|
Our innovations — many of them covered by pending patent
applications — span the fields of interactive simulations,
interactive multimedia instruction, intelligent tutoring
systems, artificial intelligence, speech recognition, human-computer
interaction, advanced software architectures, and authoring
and production.
Rich interactive simulations with "socially
intelligent virtual humans"
Our immersive, interactive 3D video games simulate real-life
communication, allowing users to role play with animated "socially
intelligent virtual humans" that recognize the user's speech,
intent, gestures and behavior.
We promote extensive levels of engagement, motivation and
practice by providing "free form" storylines with
very wide ranges of game-play paths, interactive dialogs
and action options. For instance, in our Mission to Iraq language
course if the user speaks and behaves correctly, the virtual
Iraqis become trustful and cooperative, and provide information
that users need to advance. Otherwise, the virtual Iraqis
are uncooperative and prevent learners from "winning" the
game.
Our Cultural
Puppets™ technology drives virtual humans
to exhibit behavior that is appropriate to the simulation's
contexts of storyline, culture, task, user actions,
and the personality, emotions and intent specific to
each virtual human. User communication towards virtual
humans might elicit different responses. For example,
in one scene in the Mission to Iraq course,
the user's disrespect towards two virtual Iraqis elicits
a passive response from one and insults from the other.
Cultural protocols involve cultural knowledge, sensitivity
and awareness — including non-verbal gestures, etiquette,
and norms of politeness — that are critical for successful
communication. In another scene of the Mission to Iraq course,
the user can speak perfect Arabic and still offend his virtual
Iraqi host by not asking him to enter the house first or
by later talking to his wife without observing Iraqi cultural
protocols.
Our automated speech recognizer is optimized to understand
native and non-native speakers of the language. it tolerates
pronunciation errors while supporting pronunciation training.
» See sidebar
Intelligent tutoring systems
We guide our work by adoption-based research in the
learning sciences, which is predicated upon and contributes
to the successful adoption of effective learning systems.
We use our learning and simulation platforms as both versatile
and evolving content delivery systems, and testbeds for
evaluation of new learning methods. We continually collect
data from field use of our learning systems, analyze the
data, publish evaluation results, and use the results to
inform further research and development.
Game-based learning is an important new area for intelligent
learning environments, and we are at the forefront of this
trend.
We are also playing a leading role in the development of pedagogical
agents, which are animated agents that promote
learning by interacting with learners at both cognitive
and affective levels. For example, we continue to conduct
fundamental research on the politeness
effect, whereby learning systems that adhere to
social norms of politeness in human-computer interaction
promote better learning than learning systems that
violate those norms. These principles guide the behavior
of the virtual tutors and socially intelligent virtual
humans in our intelligent tutoring systems.

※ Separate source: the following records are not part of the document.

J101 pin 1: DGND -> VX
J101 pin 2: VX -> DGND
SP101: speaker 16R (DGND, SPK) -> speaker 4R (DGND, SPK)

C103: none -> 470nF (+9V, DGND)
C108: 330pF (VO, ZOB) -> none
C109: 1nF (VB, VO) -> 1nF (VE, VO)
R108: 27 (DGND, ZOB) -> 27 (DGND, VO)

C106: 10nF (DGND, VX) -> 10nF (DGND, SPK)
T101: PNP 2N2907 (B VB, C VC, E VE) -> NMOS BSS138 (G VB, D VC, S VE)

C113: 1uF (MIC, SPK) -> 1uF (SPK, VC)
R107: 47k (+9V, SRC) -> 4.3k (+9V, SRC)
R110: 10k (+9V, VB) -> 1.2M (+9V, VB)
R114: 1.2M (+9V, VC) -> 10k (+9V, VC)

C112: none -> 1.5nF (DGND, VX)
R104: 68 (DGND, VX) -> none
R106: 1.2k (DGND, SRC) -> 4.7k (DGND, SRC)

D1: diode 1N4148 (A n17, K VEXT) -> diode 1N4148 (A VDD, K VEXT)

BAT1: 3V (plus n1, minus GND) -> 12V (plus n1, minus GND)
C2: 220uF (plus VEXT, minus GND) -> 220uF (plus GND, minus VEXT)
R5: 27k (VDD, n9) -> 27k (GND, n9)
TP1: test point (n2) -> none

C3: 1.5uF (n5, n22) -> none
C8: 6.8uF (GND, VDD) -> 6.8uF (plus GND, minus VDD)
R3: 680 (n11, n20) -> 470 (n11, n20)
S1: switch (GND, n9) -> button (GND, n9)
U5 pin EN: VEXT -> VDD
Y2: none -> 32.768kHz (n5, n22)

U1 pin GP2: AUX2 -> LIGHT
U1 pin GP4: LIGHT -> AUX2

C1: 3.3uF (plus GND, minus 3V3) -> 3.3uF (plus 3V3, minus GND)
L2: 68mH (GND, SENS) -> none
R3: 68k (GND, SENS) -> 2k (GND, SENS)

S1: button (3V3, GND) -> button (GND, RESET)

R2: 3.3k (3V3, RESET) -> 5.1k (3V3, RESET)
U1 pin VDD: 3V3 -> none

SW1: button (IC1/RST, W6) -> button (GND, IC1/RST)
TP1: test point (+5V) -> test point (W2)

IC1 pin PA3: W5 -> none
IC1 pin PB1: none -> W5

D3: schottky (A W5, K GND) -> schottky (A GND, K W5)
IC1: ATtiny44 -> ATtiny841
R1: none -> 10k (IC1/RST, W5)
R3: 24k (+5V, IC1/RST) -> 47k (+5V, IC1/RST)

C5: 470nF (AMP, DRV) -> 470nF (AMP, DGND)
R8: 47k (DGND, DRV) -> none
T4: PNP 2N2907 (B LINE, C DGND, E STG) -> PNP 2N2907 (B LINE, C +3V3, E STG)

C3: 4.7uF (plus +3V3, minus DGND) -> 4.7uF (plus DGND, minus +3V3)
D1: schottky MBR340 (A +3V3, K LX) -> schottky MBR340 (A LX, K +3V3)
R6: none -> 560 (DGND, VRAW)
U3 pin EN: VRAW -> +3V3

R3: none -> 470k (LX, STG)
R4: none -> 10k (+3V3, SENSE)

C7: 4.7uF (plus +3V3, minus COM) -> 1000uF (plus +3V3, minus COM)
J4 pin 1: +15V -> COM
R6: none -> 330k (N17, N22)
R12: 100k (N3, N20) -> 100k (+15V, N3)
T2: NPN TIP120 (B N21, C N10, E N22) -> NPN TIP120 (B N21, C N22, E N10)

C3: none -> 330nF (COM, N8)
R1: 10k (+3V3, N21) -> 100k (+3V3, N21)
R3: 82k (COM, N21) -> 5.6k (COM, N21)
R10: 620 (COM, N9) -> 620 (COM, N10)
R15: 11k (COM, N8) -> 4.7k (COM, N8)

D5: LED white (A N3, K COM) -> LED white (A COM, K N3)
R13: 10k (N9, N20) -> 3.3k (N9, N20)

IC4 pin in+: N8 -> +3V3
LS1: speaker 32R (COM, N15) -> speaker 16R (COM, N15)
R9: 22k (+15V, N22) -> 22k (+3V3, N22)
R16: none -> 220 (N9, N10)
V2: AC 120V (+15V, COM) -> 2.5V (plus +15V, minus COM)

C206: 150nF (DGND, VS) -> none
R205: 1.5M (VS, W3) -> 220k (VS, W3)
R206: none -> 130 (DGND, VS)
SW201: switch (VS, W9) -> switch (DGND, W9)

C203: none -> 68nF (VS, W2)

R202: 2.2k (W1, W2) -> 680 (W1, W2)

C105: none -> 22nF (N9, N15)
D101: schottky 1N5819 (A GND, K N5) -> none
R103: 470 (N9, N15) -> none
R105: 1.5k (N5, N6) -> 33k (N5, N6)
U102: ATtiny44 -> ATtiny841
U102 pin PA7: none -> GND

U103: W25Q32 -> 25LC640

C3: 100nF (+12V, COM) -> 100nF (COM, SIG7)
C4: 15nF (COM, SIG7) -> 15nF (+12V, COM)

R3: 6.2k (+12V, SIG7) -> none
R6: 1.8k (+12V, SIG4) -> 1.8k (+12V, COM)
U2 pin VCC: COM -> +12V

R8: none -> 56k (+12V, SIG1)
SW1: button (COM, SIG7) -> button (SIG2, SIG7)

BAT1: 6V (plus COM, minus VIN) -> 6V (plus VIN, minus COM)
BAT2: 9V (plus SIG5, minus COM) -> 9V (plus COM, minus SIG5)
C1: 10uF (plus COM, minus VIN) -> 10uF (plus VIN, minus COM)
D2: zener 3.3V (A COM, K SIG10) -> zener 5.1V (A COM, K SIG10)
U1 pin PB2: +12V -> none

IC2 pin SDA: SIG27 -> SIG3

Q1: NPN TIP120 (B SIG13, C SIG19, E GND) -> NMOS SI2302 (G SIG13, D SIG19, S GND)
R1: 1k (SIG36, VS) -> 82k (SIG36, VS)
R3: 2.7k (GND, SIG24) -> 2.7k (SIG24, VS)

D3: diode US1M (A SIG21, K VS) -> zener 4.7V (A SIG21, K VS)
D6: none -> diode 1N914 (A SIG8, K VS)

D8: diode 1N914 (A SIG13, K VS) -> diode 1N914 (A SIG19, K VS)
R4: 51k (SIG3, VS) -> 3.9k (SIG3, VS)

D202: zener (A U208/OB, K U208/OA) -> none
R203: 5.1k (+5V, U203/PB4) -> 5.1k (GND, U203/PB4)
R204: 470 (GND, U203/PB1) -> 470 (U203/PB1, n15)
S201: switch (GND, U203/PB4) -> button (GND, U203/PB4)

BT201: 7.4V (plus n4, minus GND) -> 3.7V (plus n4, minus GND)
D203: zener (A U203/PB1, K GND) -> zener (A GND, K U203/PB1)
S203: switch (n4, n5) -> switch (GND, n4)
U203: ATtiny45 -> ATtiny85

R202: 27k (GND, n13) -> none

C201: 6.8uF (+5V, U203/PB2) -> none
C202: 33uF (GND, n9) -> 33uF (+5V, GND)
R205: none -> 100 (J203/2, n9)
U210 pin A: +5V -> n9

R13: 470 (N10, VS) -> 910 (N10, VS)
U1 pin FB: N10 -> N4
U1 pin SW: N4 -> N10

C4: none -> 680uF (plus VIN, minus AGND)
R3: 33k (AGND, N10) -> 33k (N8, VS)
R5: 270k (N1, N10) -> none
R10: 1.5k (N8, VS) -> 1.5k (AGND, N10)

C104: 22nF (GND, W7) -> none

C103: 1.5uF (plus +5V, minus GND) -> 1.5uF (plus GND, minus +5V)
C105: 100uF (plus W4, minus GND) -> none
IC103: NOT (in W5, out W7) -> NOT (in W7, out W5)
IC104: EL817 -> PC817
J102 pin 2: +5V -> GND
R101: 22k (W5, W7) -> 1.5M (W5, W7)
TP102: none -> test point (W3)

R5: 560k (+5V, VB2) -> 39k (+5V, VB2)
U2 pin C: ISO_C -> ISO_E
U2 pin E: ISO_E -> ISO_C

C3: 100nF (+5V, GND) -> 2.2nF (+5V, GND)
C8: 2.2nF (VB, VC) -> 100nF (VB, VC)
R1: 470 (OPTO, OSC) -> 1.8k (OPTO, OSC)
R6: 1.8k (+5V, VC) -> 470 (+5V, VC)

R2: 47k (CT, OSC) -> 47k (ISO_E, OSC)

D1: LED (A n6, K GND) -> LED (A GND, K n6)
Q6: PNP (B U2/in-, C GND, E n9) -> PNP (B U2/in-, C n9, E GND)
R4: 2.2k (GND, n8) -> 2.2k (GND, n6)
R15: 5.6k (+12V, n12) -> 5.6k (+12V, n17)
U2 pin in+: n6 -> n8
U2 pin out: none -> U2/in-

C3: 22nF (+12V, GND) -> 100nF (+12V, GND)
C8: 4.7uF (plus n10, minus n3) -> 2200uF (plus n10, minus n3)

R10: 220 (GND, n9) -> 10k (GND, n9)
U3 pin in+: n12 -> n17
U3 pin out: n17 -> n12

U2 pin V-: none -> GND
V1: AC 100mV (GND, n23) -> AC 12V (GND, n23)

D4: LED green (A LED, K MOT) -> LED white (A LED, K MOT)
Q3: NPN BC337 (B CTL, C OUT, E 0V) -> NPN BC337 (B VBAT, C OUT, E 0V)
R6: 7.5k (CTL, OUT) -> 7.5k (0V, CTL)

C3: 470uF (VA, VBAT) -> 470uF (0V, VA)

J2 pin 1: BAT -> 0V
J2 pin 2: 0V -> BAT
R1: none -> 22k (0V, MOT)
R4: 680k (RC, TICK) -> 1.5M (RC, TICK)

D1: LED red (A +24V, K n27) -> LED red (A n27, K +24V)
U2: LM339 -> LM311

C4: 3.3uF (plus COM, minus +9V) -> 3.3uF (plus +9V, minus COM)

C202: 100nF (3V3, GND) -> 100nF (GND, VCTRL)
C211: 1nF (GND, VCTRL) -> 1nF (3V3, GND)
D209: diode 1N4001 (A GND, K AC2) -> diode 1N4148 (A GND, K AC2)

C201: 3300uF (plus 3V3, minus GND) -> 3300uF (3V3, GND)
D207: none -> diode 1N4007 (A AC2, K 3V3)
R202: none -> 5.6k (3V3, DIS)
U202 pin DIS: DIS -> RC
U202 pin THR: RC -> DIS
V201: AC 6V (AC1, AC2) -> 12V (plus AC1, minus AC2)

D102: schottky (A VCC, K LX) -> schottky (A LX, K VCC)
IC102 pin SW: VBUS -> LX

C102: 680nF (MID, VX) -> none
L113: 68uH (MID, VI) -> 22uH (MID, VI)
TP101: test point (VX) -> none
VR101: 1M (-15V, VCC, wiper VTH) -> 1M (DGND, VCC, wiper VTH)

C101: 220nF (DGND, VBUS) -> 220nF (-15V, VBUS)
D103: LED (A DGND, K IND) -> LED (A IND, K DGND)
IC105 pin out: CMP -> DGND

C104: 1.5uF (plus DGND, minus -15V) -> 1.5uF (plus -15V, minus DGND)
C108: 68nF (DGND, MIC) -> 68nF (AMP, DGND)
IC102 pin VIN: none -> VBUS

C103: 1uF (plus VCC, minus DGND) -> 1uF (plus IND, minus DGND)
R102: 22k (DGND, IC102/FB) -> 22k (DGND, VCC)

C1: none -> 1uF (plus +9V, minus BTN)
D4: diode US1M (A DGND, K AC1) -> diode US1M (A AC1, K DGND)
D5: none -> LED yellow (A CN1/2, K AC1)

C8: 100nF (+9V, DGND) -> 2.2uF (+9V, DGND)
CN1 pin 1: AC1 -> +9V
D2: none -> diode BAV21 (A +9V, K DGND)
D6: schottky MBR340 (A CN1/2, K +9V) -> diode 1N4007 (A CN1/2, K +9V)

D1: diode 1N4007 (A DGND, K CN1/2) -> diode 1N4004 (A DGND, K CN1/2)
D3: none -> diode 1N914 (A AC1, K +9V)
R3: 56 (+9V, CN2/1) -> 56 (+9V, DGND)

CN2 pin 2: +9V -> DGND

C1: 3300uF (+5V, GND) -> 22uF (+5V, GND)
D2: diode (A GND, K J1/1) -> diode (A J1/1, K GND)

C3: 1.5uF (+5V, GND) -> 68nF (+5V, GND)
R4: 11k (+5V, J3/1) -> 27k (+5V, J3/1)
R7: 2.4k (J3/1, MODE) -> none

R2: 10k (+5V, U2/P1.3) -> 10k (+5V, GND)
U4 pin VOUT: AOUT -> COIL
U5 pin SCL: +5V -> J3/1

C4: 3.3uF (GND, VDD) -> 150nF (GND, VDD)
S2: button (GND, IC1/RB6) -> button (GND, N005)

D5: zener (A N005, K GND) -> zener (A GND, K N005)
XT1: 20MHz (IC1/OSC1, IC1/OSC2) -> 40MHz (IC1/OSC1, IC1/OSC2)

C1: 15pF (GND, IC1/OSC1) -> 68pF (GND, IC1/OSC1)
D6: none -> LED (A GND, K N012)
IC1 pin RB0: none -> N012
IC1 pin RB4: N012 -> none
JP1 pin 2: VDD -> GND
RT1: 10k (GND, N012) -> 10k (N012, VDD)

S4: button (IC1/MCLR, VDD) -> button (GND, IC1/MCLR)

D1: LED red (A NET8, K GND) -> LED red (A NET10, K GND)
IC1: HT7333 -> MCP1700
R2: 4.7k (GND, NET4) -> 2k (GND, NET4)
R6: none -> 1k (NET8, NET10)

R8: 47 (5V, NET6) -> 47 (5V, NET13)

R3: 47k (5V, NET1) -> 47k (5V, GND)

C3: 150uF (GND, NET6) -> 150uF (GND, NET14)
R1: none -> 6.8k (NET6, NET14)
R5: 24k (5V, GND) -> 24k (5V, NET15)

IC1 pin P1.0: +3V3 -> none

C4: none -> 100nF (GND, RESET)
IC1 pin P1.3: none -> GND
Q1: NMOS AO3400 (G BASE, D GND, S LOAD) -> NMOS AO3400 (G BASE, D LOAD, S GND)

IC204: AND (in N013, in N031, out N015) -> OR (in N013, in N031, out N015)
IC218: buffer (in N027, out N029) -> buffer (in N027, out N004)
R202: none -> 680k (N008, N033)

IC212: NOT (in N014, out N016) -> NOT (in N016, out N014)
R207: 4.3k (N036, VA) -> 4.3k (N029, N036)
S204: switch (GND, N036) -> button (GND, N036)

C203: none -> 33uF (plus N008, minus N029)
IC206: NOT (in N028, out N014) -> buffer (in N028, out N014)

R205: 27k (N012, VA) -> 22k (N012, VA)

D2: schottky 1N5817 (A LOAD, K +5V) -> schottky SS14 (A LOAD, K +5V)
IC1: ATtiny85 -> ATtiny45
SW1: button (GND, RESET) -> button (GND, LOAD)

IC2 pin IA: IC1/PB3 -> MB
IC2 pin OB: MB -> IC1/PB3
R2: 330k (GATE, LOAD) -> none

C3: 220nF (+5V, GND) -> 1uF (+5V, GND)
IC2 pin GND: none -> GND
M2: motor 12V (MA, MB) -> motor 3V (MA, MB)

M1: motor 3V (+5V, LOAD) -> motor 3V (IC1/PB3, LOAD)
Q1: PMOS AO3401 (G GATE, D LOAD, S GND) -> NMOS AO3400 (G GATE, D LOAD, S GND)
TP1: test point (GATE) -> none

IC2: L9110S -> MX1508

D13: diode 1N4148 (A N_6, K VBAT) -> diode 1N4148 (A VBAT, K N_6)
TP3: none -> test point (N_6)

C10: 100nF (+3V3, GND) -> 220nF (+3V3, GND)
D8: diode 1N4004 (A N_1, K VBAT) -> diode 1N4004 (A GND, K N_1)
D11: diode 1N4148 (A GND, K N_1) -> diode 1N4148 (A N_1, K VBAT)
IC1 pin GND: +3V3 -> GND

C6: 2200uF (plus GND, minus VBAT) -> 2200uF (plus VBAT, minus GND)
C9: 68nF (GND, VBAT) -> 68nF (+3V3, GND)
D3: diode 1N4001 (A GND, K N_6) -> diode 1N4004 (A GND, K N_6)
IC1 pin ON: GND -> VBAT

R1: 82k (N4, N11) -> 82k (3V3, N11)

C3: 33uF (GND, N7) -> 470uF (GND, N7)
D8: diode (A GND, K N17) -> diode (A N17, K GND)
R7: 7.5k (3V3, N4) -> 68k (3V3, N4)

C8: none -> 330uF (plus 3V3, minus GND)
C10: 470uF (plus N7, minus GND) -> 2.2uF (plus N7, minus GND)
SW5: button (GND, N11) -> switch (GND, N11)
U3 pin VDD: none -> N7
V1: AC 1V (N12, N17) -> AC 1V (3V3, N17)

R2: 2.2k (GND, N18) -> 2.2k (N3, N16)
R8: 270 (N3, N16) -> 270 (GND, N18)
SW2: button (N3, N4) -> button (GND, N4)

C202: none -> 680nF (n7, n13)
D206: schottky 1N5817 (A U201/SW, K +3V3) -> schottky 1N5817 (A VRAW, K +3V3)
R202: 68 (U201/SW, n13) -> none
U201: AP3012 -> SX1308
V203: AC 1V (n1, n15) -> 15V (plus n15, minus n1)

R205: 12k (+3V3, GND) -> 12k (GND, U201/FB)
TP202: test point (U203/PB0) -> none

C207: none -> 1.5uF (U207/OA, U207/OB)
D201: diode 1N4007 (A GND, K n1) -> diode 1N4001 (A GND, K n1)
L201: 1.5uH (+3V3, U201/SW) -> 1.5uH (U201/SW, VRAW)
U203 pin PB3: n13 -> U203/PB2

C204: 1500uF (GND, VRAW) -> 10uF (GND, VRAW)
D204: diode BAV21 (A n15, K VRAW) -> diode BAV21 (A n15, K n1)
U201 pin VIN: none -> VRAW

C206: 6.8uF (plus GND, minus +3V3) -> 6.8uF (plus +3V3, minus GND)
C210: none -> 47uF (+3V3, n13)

Our studies show that the manner in which systems provide tutorial
feedback has an effect on learning outcomes. Feedback
that is encouraging and sensitive to the learner's
sense of self-esteem leads to better learning than
simply telling learners when their responses are right
or wrong.
Corrective feedback is most effective when it is embedded
in the game, instead of being in tutorial critiques. For
example, if the learner inadvertently is rude to a virtual
Iraqi in the Mission to Iraq course, he may call
the learner a "son of a dog". This very effectively gets
the learner's attention without damaging the learner's self-esteem.
Authoring and production
Our Authoring and Production Framework provides methods
and web-based tools to create quickly and economically courses
and simulations that incorporate our technologic and pedagogic
innovations.
The three top priorities of our Framework are:
- Support the effective collaboration among multidisciplinary,
geographically disperse teams.
- Remove the involvement of engineers and researchers
so instructional designers, content specialists and
animators can produce courses and simulations themselves
without mastering the intricacies of our underlying
technology.
- Provide a rich environment for managing the full authoring
and production life-cycle — from initial concept
formulation, to content authoring and testing, to product
release and post-release maintenance.
Architecture and platforms
Our Alelo
Architecture serves all stakeholders: authors,
artists, producers, engineers, instructors, researchers
and, of course, users.
Authors, artists, producers and engineers access central repositories
of content using web-based tools to create, produce and
deploy simulations and courses.
Users get simulations and courses deployed on several platforms,
including desktop and laptop computers, websites, and handheld
devices like Windows Mobile computers and the Apple iPod.
Our current PC-based games use the Unreal Engine by
Epic Games, but we are extending our architecture to support
other game engines so we may more easily integrate with
other products and technologies, as well as find new delivery
options and modes of play such as multi-user web-based environments.
Instructors and educators manage their students training on
a SCORM-compliant learning management system (LMS). Researchers
get access to usage and progress databases.